The therapist may mark your skin with tiny dots of semi-permanent ink or tiny tattooed dots. The marks help make sure the radiation is aimed at the exact same place each time. You may have imaging tests such as CT scans done during simulation. These help doctors know exactly where the tumor is to better aim the radiation. Also at this session, you may have body molds made. The molds hold you in the exact same position and help keep you from moving during treatment.
On the days you get radiation
On the days you get radiation treatment, you'll lie on a table while the machine moves over and around you. You may have to wear a hospital gown. The treatment is a lot like getting an X-ray, but it takes longer. You should plan on being there for about an hour.
To start treatment, a radiation therapist helps you get in the right position. He or she may also place blocks or special shields over you. These protect parts of your body that don’t need to be exposed to radiation. The therapist then lines up the machine so that radiation is aimed at the spot that was marked during the simulation. When you are ready, the therapist leaves the room and turns the machine on. You may hear whirring or clicking noises while the machine moves and radiation is being given. The machine will not touch you. During treatment, you'll be able to talk to and hear the therapist over an intercom. You can’t feel radiation, so the process will be painless. Also, you won't be radioactive afterward.
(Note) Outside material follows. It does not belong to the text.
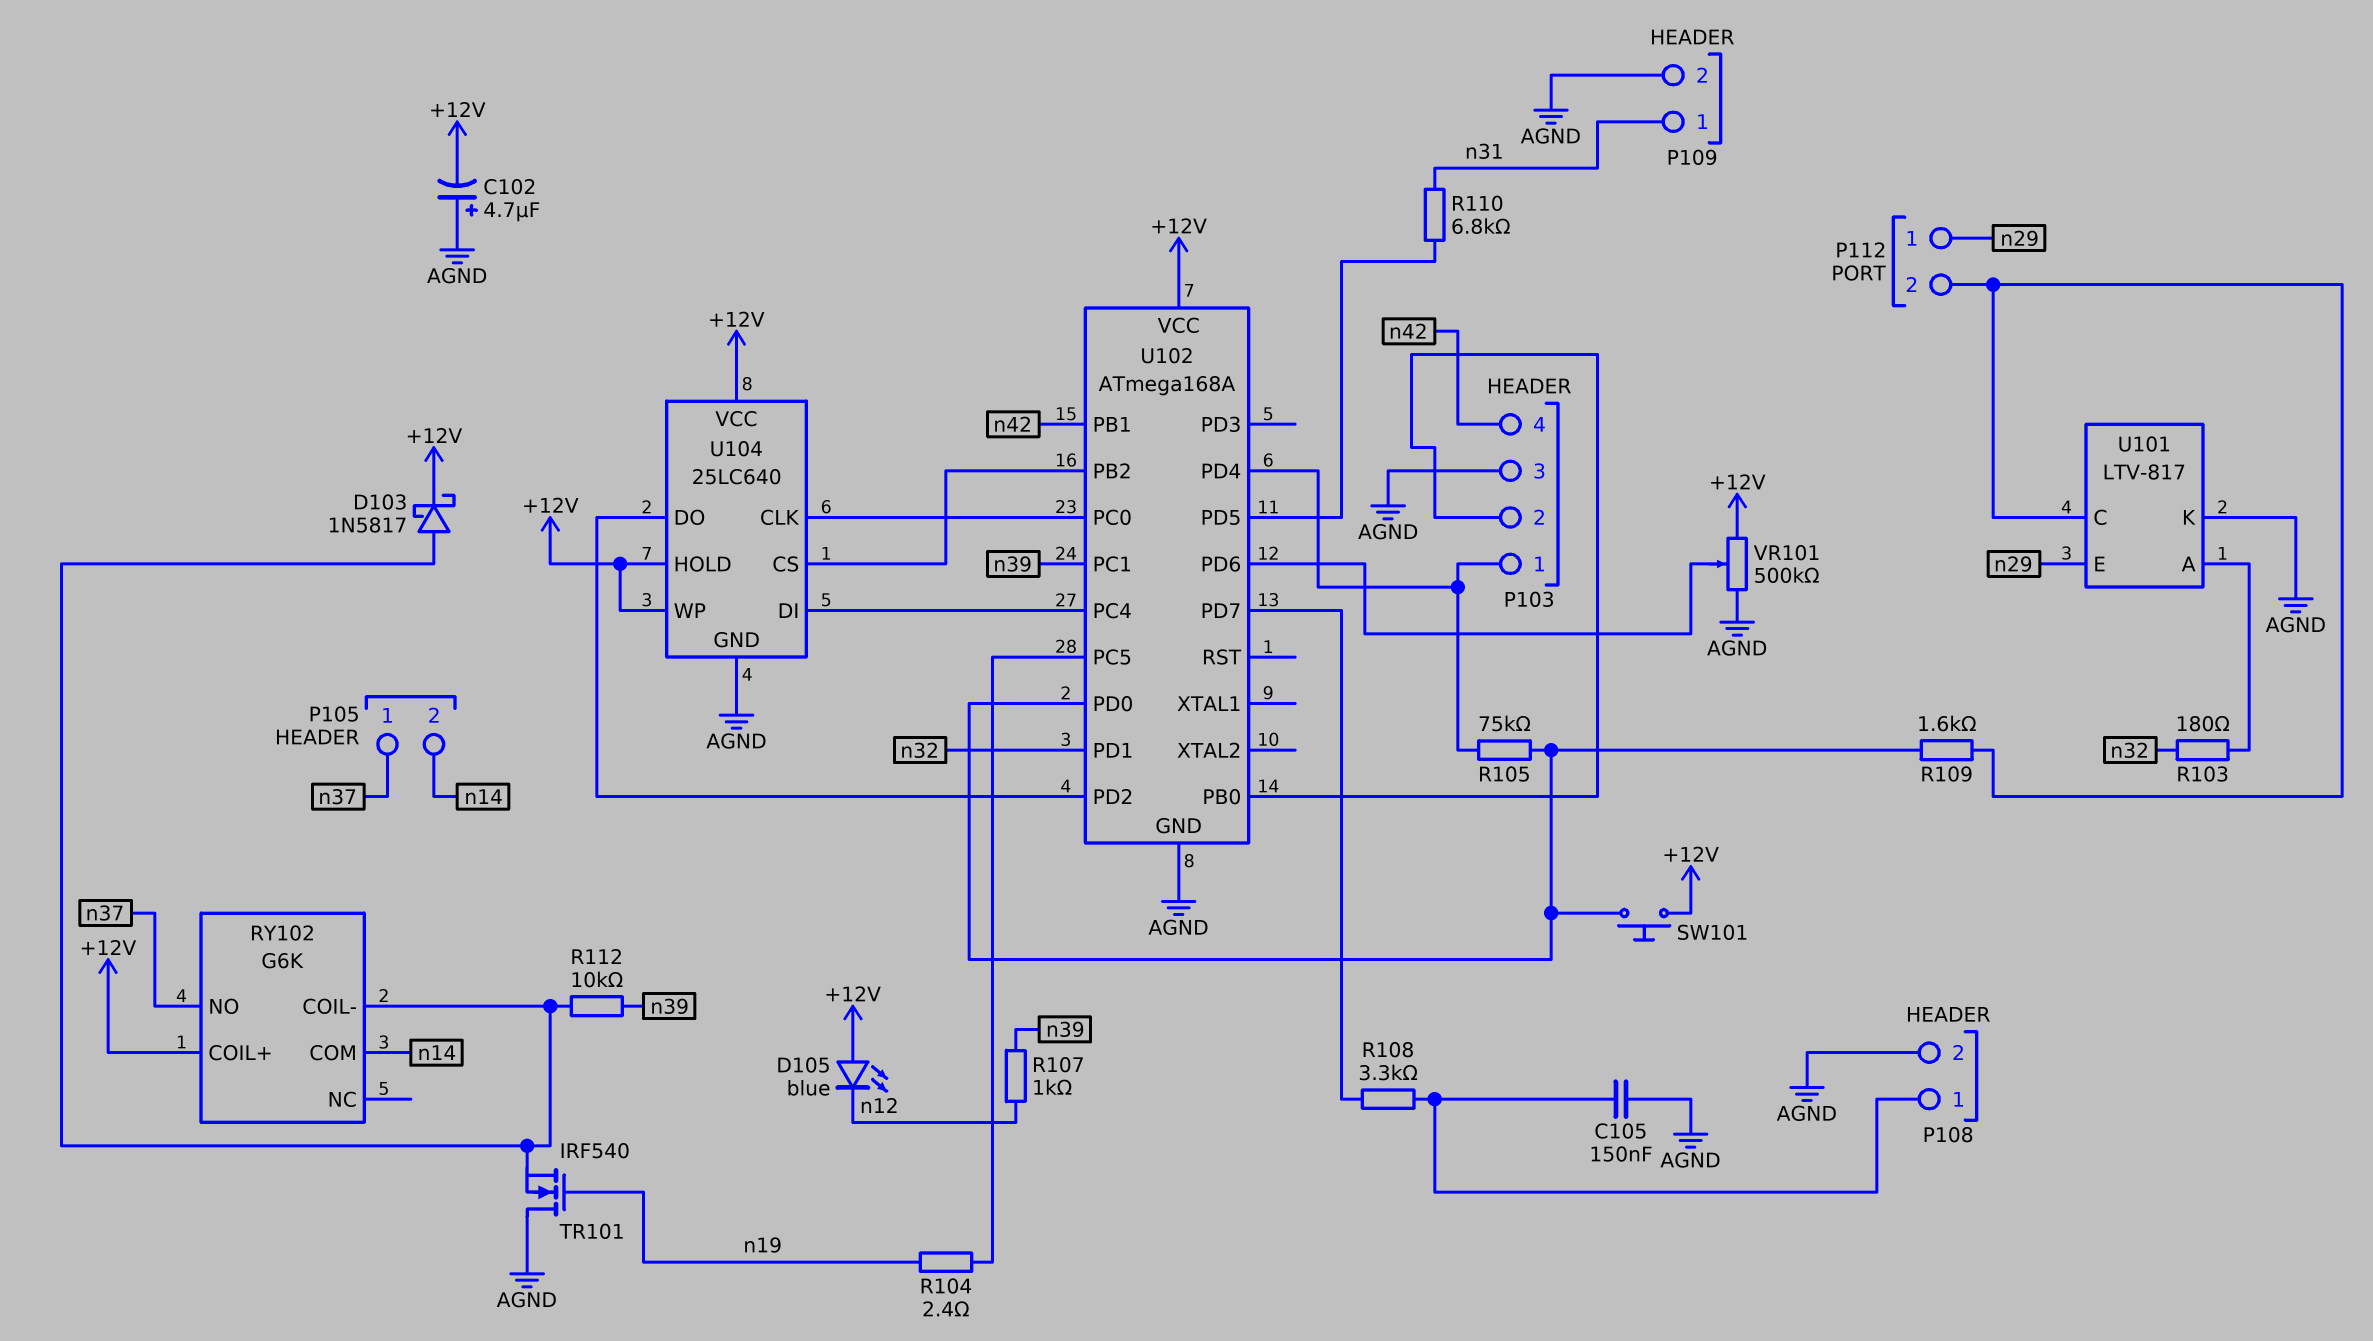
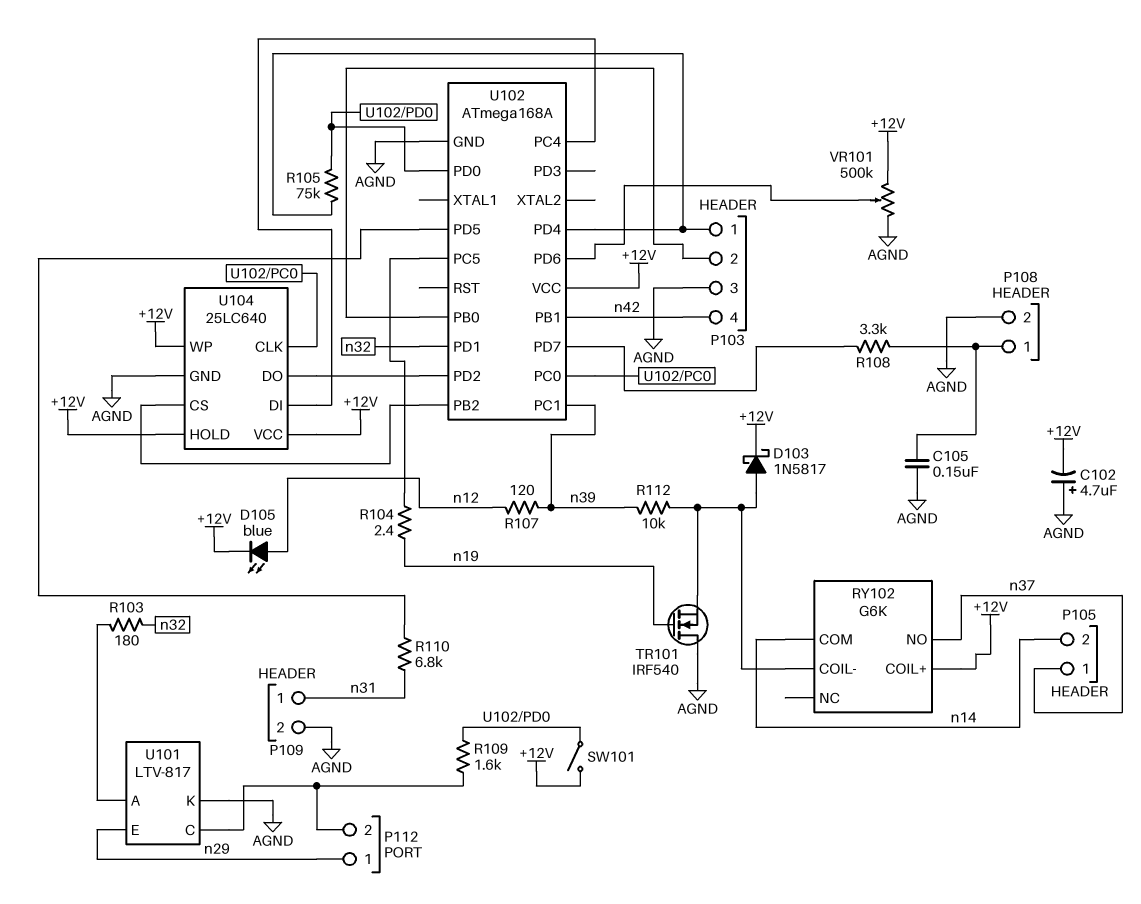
D105: LED blue (A +12V, K n12) -> LED blue (A n12, K +12V)
R107: 1k (n12, n39) -> 120 (n12, n39)
SW101: button (+12V, U102/PD0) -> switch (+12V, U102/PD0)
Internal radiation therapy (brachytherapy)
This may be used for NSCLC cancer that's blocking your airways and causing breathing problems. For this treatment, small radioactive pellets are put into or near the tumor. One way to put the pellets in is through your windpipe (trachea). This is done using a long, thin, lighted tube called a bronchoscope. It's put in through your mouth. A camera on the end allows the doctor to see the tumor and put the pellets in the right place. The radioactive pellets can also be put in during surgery.
What to expect after radiation therapy
Radiation affects normal cells as well as cancer cells. So you may have side effects from this treatment. Some people have few or no side effects. If you do have them, your doctor may change your radiation dose or how often you get treatments. Sometimes treatment is stopped until the side effects are cleared up. Tell your treatment team about any side effects you have. Here’s a list of some of the more common side effects that people with lung cancer may have with radiation:
Extreme tiredness (fatigue)
Skin changes and hair loss in the area that's treated
Nausea and vomiting
Sore throat and trouble swallowing. This might make it hard to eat.
Shortness of breath
Problems with thinking or memory (with radiation therapy to the head)
You may feel better during your radiation treatments if you make an extra effort to get plenty of rest. And also eat healthy meals that are easy to swallow. Talk with your treatment team about what you can do to try to maintain your weight during treatment.
Most side effects go away or get better within a few weeks after treatment ends. But it's important to treat side effects right away, before they get worse. Tell your provider about any changes you notice. Know what signs to look for and when to call them. Make sure you know what number to call with questions. Is there a different number for evenings and weekends?
It may be helpful to keep a diary of your side effects. A written list will make it easier to remember your questions when you go to appointments. It will also make it easier for you to work with your healthcare team to make a plan to manage side effects.